Here we study the early-2018 episode in which Philippines’ annual inflation rate increased from an average of 3.2 percent in 2017 to 4.3 percent year-on -year in March 2018, breaching the Bangko Sentral ng Pilipinas (BSP) inflation target objective of 3 percent +/–1 percentage point. Although these dynamics were partly driven by a sequence of supply-side shocks – higher international fuel and food prices, bad weather and low agricultural output, taxation changes, etc. – core inflation also displayed an upward trajectory, in line with the assessments in Guo et al. (2019) and IMF (2018b) regarding the presence of both supply- and demand-side factors; see Figure 6.18 Given the nature of the shocks, which entails a tradeoff between price stability and economic growth, and despite early indications of inflationary pressures persisting, the BSP did not have a compelling case for tightening its monetary policy stance at the time.19

Figure 6:
Figure 6:

Philippines: Inflation, exchange rate and policy interest rate

Citation: IMF Working Papers 2020, 201; 10.5089/9781513557717.001.A001

Once headline inflation kept accelerating during mid-2018 to 4.6 percent in May, which translated into higher inflation expectations and second-round effects, the BSP began a steady tightening cycle, with its policy interest rate rising by a cumulative 175 basis points between May and November 2018.20 Like Indonesia in 2013, inflation expectations for various horizons in Philippines in 2018 displayed upward trajectories.
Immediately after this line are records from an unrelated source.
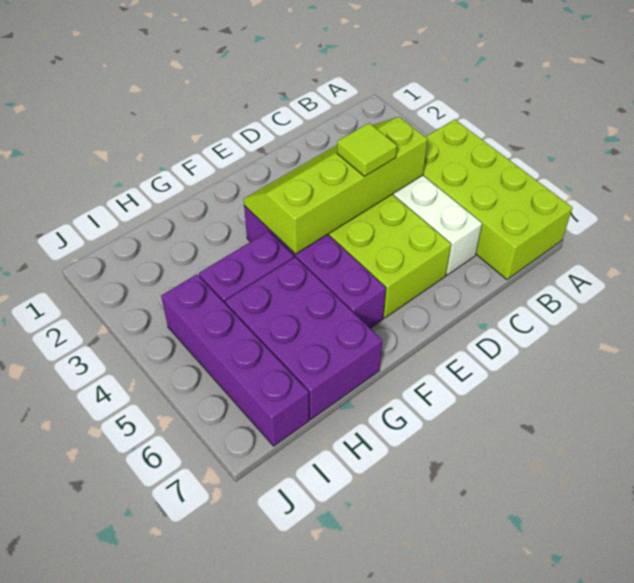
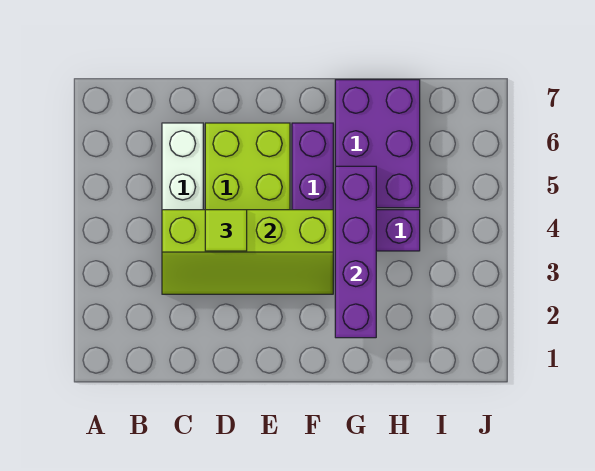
lime brick A4:B7 level 1 -> none
purple brick I4:I7 level 1 -> purple brick G2:G5 level 2

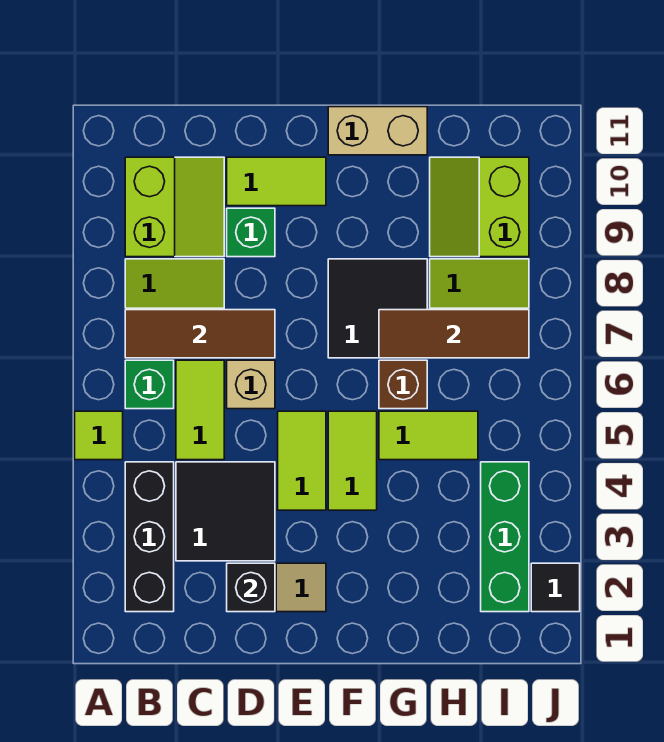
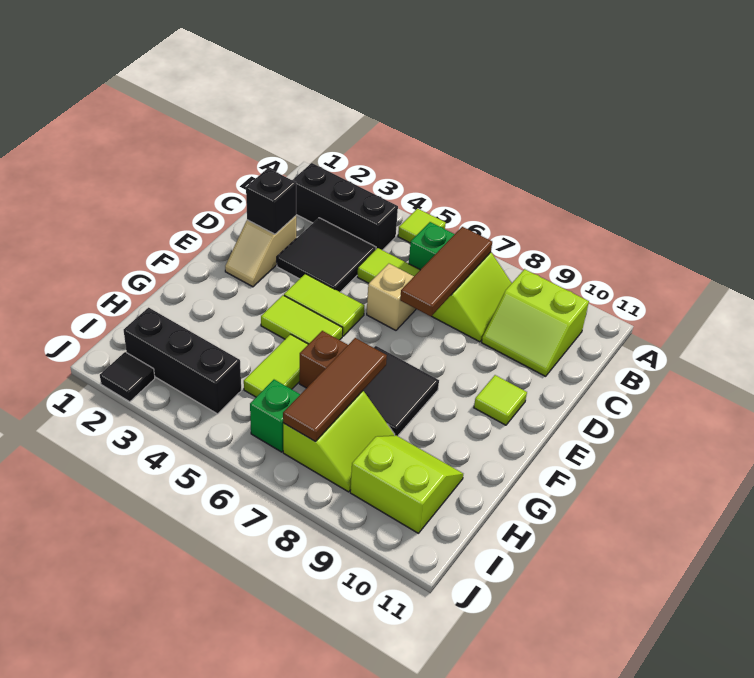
green brick D9 level 1 -> green brick I6 level 1
lime tile D10:E10 level 1 -> lime tile E10 level 1
tan brick F11:G11 level 1 -> none
green brick I2:I4 level 1 -> black brick I2:I4 level 1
For example, one-year ahead expectations breached the 4 percent upper limit of the target band in 2018Q2, two-year ahead expectations in 2018Q4, while the three-year ahead expectations were constantly revised upward within the 3-to-4 percent upper half of the target range.21 These developments could suggest some risk of a partial de-anchoring of inflation expectations over the analyzed time interval. IMF (2018b) acknowledges the increase in inflation expectations and potential second-round effects in Philippines over 2018, mentioning that the monetary policy tightening actions are expected to help anchor inflation expectations.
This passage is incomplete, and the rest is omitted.